September 10, 2015
The Importance of Audience Targeting in the Age of Personalization
This is post #1 of our 4-part series on Audience Targeting
“The idea is simple—predict what you’ll want or need to know before you know you need or want it, and serve it up in an easy-to-read format.”
The above statement is a description of Google Now, “one of the more ambitious evolutions of Google’s search software.” Described as an intelligent digital personal assistant, Google Now offers capabilities like voice commands, widespread integration, and personalized alerts. The product of massive user data aggregation, this feature, introduced in 2012, represents a growing trend toward personalization in search—and marketing in general. Now, advertisements can be customized for specific audiences with greater precision than ever before.
For small businesses and corporations alike, taking advantage of user data can inform your content marketing strategy and help you stand out from your online competitors. This first requires a basic understanding of a marketing staple: audience targeting.
In this four-part series, we’ll guide you through content marketing techniques for audience targeting: segmenting your audience, creating personas and personalizing your content.
What Is Audience Targeting?
One advertising message is rarely appropriate for everyone, nor is one type of content. Therefore, marketers divide the population into groups based on shared characteristics. This process is referred to as . Once target markets have been identified, custom tailored messages can be created for them with the objective of increasing the likelihood of conversion.
Simply identifying a target audience, however, may only provide a superficial understanding of its needs and wants, so a form of market segmentation called a persona is often employed to delve deeper into the psyche of the consumer. Since segmentation yields more general information about the audience and personas more specific, it is typical to start with the former.
How to Target Your Audience: 4-Step Overview
Step 1: Define Your Business Objective
The ultimate goal of investing the time to better understand your audience is to learn how your content can best serve them. For example, a gym owner may aim to increase membership sign-up and retention. Therefore, details about your audience’s lifestyle, such as whether or not they’re active, could be relevant to how you market your service; however, their software preferences may not be, unless you’re offering a fitness app.
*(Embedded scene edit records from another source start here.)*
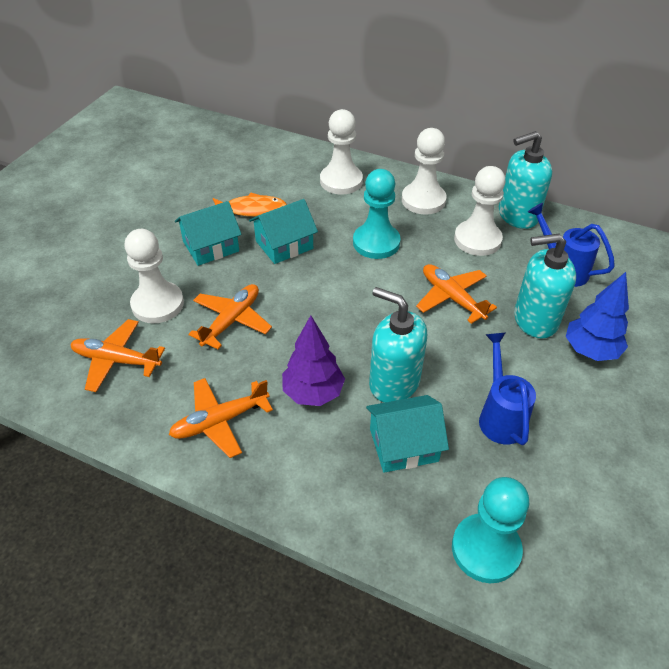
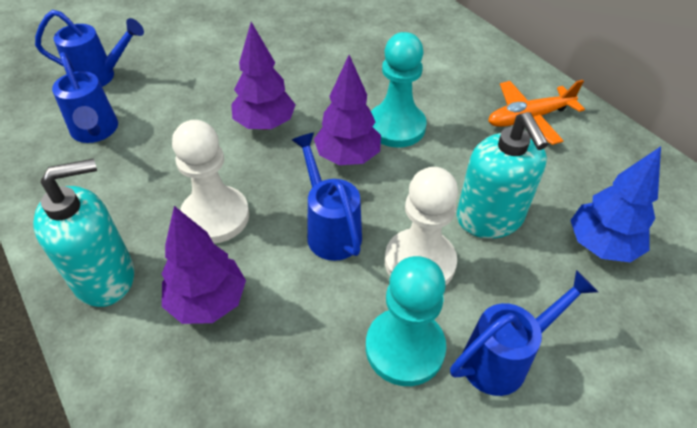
blue watering can: 2 -> 4
orange fish: 1 -> 0
orange plane: 4 -> 1
purple tree: 1 -> 3
turquoise house: 3 -> 0
turquoise soap dispenser: 3 -> 2
white pawn: 4 -> 2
When you define what you hope to accomplish, you’ll have a better idea about which type of user information is actionable. For example, your call to action for signing up for a newsletter when users enter your website may address different needs than the one for purchasing a membership: users may only be seeking information about or evaluating your gym in the first case, while in the second they may be ready to join but just need a little more encouragement to complete the checkout process.
Step 2: Segmentation
Segmentation is the process of dividing your audience into groups based on similar characteristics. Common segments include demographic, geographic, and psychographic factors, as well as behavioral- and business-specific elements. Using the gym example again, you could start by segmenting your members based on their business-specific relationship to your service. Why do they come to your gym? Some might be there to lose weight, while others may be training for a sport, and others are there primarily to maintain a healthy lifestyle and socialize.
Once you’ve determined why they’re using your facility, you can start identifying their needs and how to best meet them with your marketing message. For instance, members whose goal is to lose weight may need additional support and guidance with the process, such as staff assistance with diet planning and personal training, while members who come to socialize might be looking for classes where they can make new friends.
Step 3: Personas
Personas are archetypal figures in your target audience representing specific attributes, behaviors and needs. These are composite characters complete with names and profiles, which are derived from a combination of assumptions about your audience and data. The purpose of fictional personalities is to help you understand and empathize with a specific customer type.
Using our gym example, we could create a hypothesis for the archetypal gym member who frequents classes, asking ourselves questions to try to understand his or her motivation. After brainstorming, we may create the following persona: Social Sara; age 35; an office worker who likes classes because they help her stay in shape, allow her to spend time with friends, and are just short enough to fit into her busy schedule. Our next step would be to use the data available to us to see if the facts align with our assumptions. If our hypothesis is correct, then we’ve constructed a fairly accurate representation of one group of customers in the form of a persona.
Step 4: Customize Your Content Marketing Campaign
When you have an in-depth understanding of your audience, you can start to map the consumer decision journey to better customize your content marketing to meet specific needs at the different stages of consumer search as they move closer to purchase/conversion. While consumers may be becoming increasingly used to a personalized online experience, the constant barrage of media messages could also overwhelm them. Finding a way to truly connect with your customers and give them the information they need, can help you stand out from the chatter of voices and clutter of images—giving you a competitive advantage.